Francisco Salzillo. Santa Florentina (detalle)
Francisco Salzillo. Santa Florentina (detalle)
Fundación Cajamurcia

     En páginas anteriores quedó dicho que uno de los fines principales del obispado de Cartagena fue el de recuperar su vieja historia para mostrarla llena de vigor y de gloria. Como entidad territorial dotada de un gobierno espiritual, crecida por privilegios reales y recompuesta tras la reconquista, anotó su pasado uniendo al mismo las mercedes y privilegios con que fue enriqueciéndose hasta constituir un obispado importante necesitado, como las grandes iglesias cristianas, de un santoral propio que apuntalara su grandeza. La tradición le recordaba su origen apostólico; la existencia de grandes prelados en los Cuatro Santos, la vinculación con el estado visigodo con el que tendía un puente deunión revalorizando las figuras de los hermanos y del sobrino martirizado, introduciendo sus figuras, promoviendo la celebración de oficios litúrgicos propios, trayendo sus reliquias y diseñando grandes programas escultóricos en los que éstos ocupaban un lugar de honor.

     La grandeza del pasado era similar a la del presente o, al menos, en él se encontraba la justificación necesaria para asumir la función rectora de toda la sociedad. El fin último del hombre era su salvación y la Iglesia poseía los mecanismos administradores del premio y del castigo futuro, mostrados en la grandeza espiritual de aquellos santos que fueron capaces de garantizar la perfecta unión entre aquellos mundos.

     Muchos intereses temporales quedaron enmascarados bajo unas aspiraciones en las que el aliento de lo sobrenatural fue invocado como origen e instrumento de los avatares de la historia. Cuando en los Alporchones, murcianos y lorquinos pusieron en fuga a los musulmanes en una discreta escaramuza, los ecos de aquella pírrica victoria invocaron la protección del santo del día, San Patricio, convertido en nuevo apóstol de la causa hispana y en protector indiscutible de los habitantes de dos ciudades importantes del reino. Los avances de la Reconquista se enmarcaban, pues, en un plan sobrenatural por el que hasta los santos extranjeros tomaban partido.

     El caso de San Ginés de La Jara era más importante que el anterior.
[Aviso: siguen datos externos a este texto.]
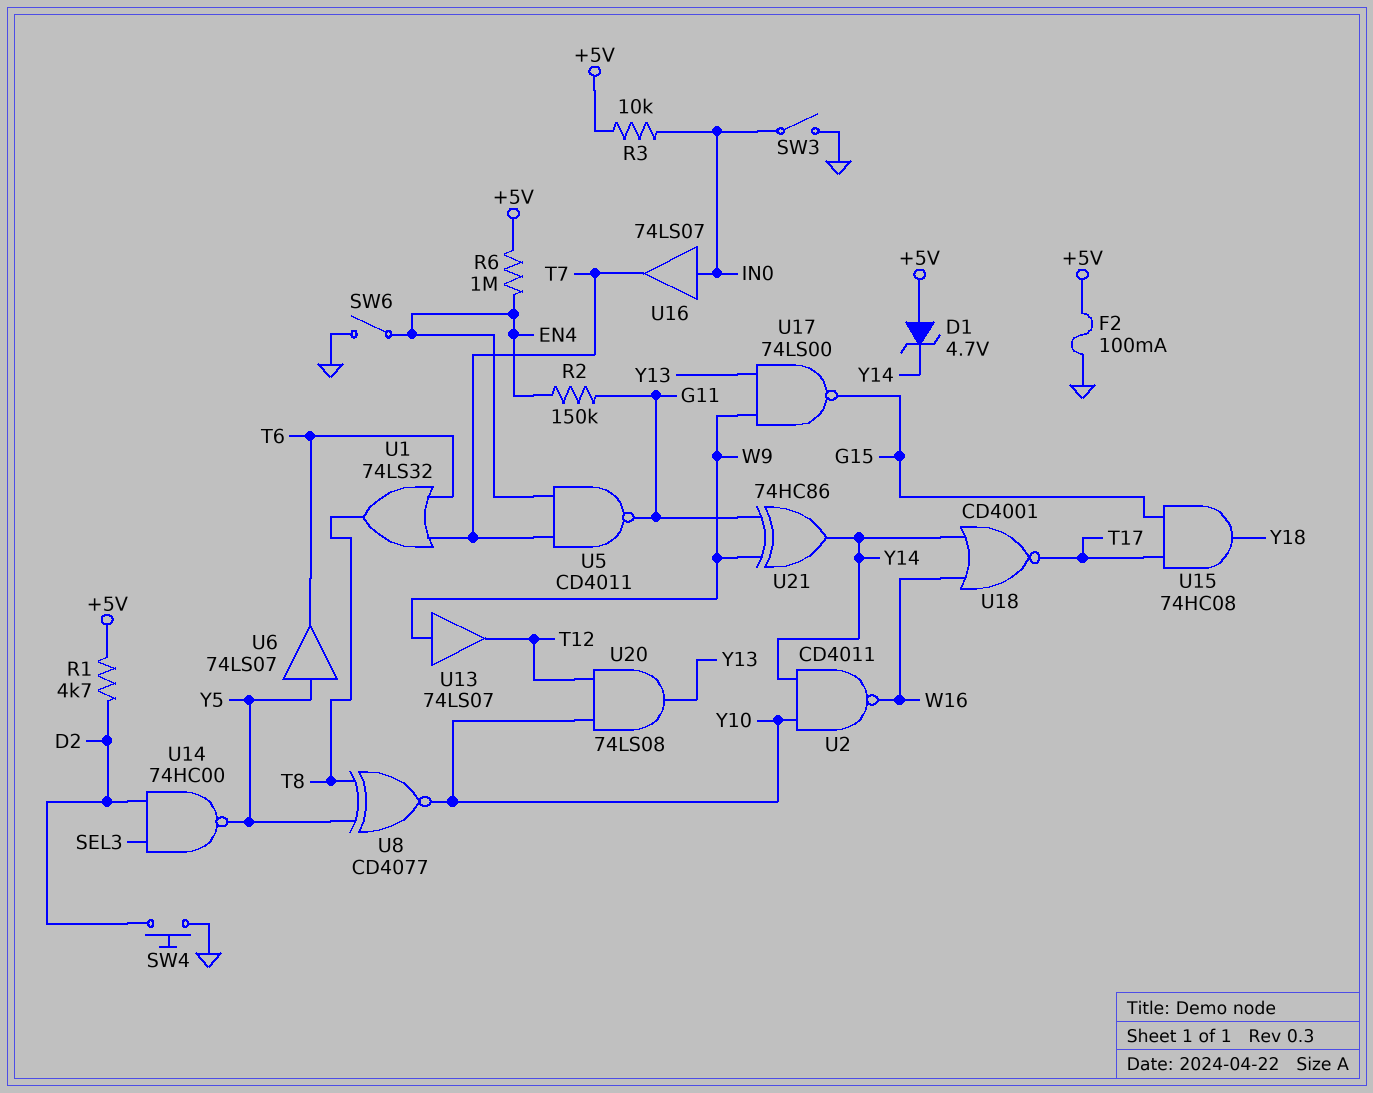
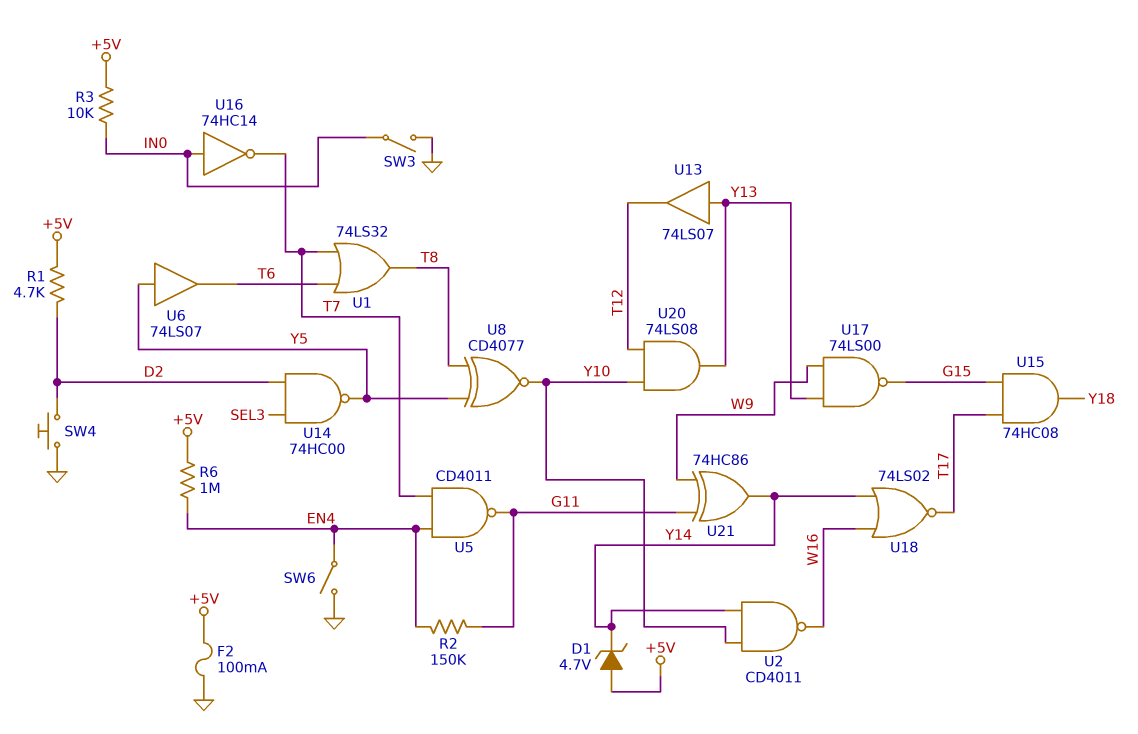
U13: buffer 74LS07 (in W9, out T12) -> buffer 74LS07 (in Y13, out T12)
U16: buffer 74LS07 (in IN0, out T7) -> NOT 74HC14 (in IN0, out T7)
U18: NOR CD4001 (in W16, in Y14, out T17) -> NOR 74LS02 (in W16, in Y14, out T17)

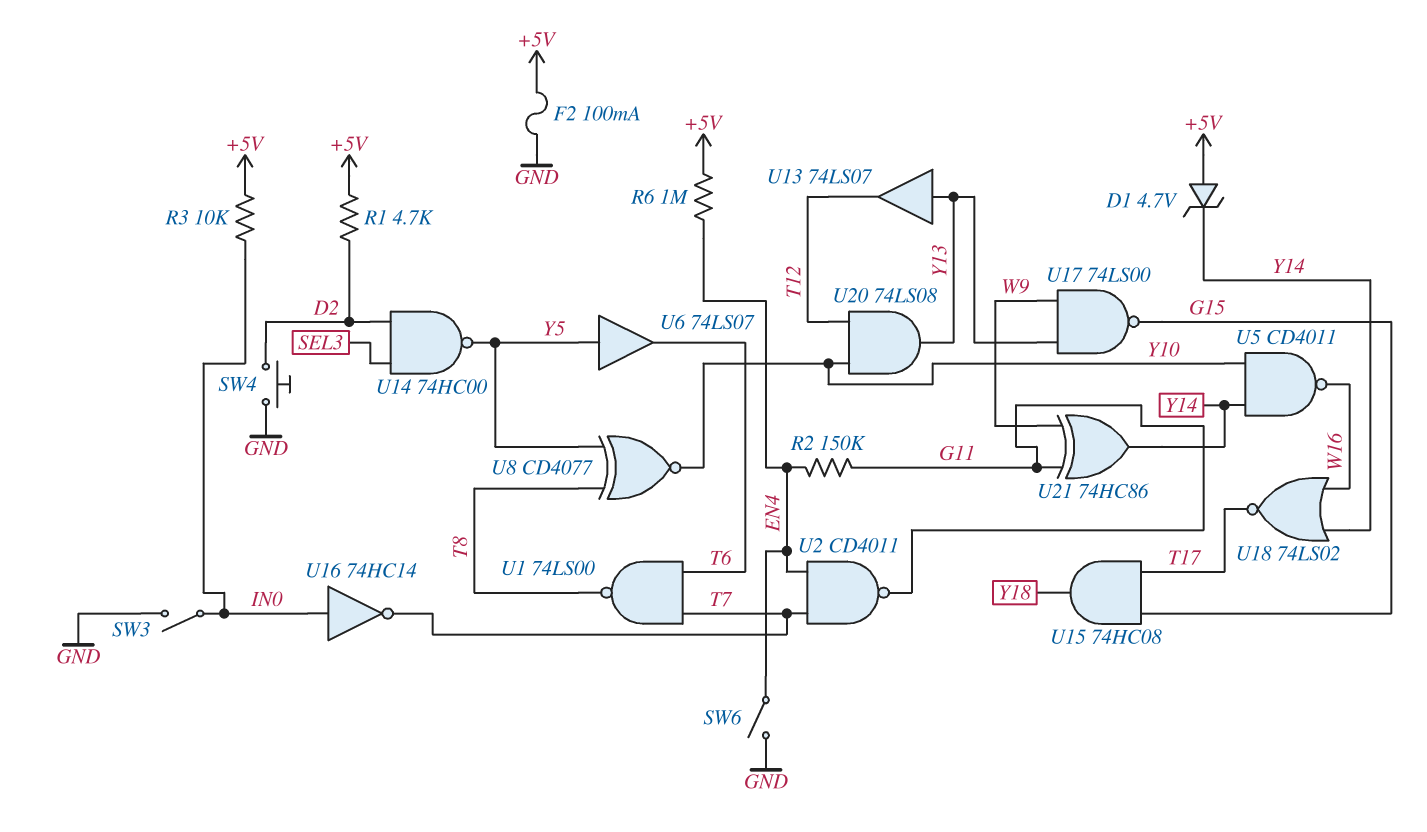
U1: OR 74LS32 (in T6, in T7, out T8) -> NAND 74LS00 (in T6, in T7, out T8)
U2: NAND CD4011 (in Y10, in Y14, out W16) -> NAND CD4011 (in EN4, in T7, out G11)
U5: NAND CD4011 (in EN4, in T7, out G11) -> NAND CD4011 (in Y10, in Y14, out W16)

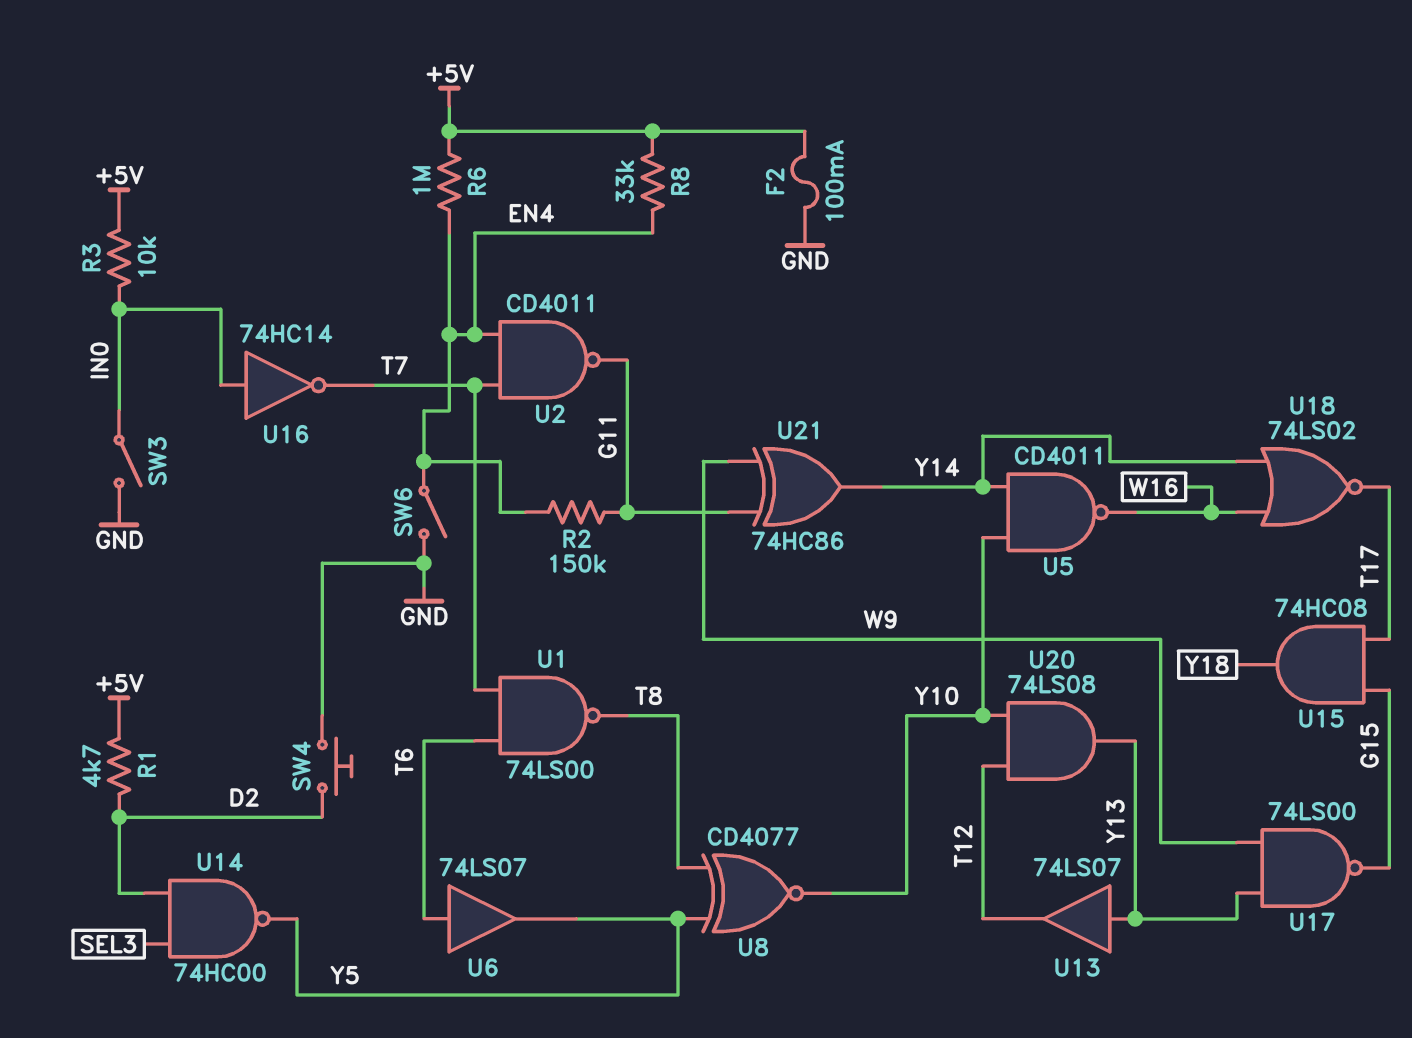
D1: zener 4.7V (A +5V, K Y14) -> none
R8: none -> 33k (+5V, EN4)
U6: buffer 74LS07 (in Y5, out T6) -> buffer 74LS07 (in T6, out Y5)

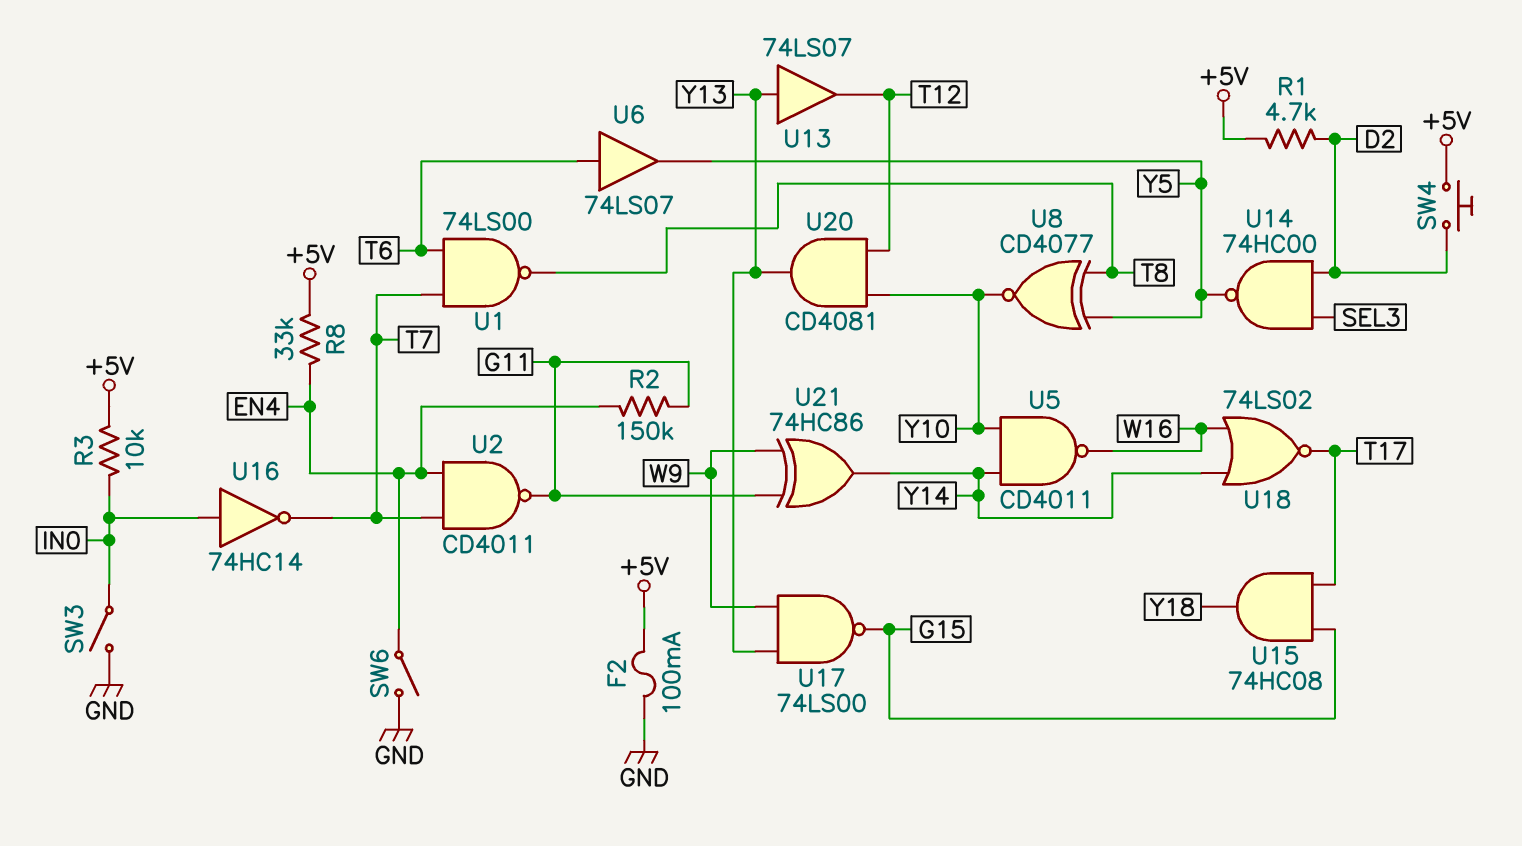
R6: 1M (+5V, EN4) -> none
SW4: button (D2, GND) -> button (+5V, D2)
U20: AND 74LS08 (in T12, in Y10, out Y13) -> AND CD4081 (in T12, in Y10, out Y13)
A pesar de compartir con él una biografía llena de situaciones rocambolescas, su condición de sobrino del emperador Carlomagno lo dotaba de una dignidad especial. Arrojado al mar como supuesto causante de una tempestad que amenazaba hundir el barco el que navegaba, arribó a las costas de Cartagena para realizar su secreto sueño de convertirse en eremita, despreciando los honores que le deparaban sus vinculaciones familiares y su condición de Par de Francia. Como muchos otros santos mostró desde la tumba su deseo de permanecer enterrado en las cercanías del mar, en el lugar en que los ángeles, como albañiles ocasionales, le ayudaron a edificar una ermita, salvó de la muerte a un pobre obrero y se negó a reposar con todos los honores en su Francia natal, huyendo misteriosamente sus despojos mortales de la rapiña de los emisarios imperiales.

     La historia subía de rango, pues ya podía exhibir orgullosa la iglesia diocesana a un apóstol, como lux et decus Hispaniae, a cuatro hermanos que habían representado lo mejor de todas las manifestaciones culturales y religiosas de la España visigoda, tenía como aliado a un evangelizador y era la depositaria de la memoria de un santo a quien dedicó una de las puertas de acceso a su principal templo. Esa historia aún se hacía más noble cuando un rey moro, Abu Zeit, se convirtió al cristianismo ante la aparición milagrosa de un Lignum Crucis arrebatado por unos ángeles del pecho del patriarca de Jerusalén para ser trasladado a Caravaca. No era la primera vez que santos o reliquias volaban por los aires para quedar depositadas en lugares a los que la providencia había escogido como destino, pero la excepcionalidad de ésta, considerada blasón insigne del reino, exigió una acción también excepcional: la edificación bajo iniciativa regia de una iglesia que habría de convertirse en su monumental relicario. La Iglesia se convertía ante los ojos de aquellos siglos en motor de la Historia, uniendo a su grandeza los sucesos milagrosos que exponía y el éxito de ciertas empresas políticas.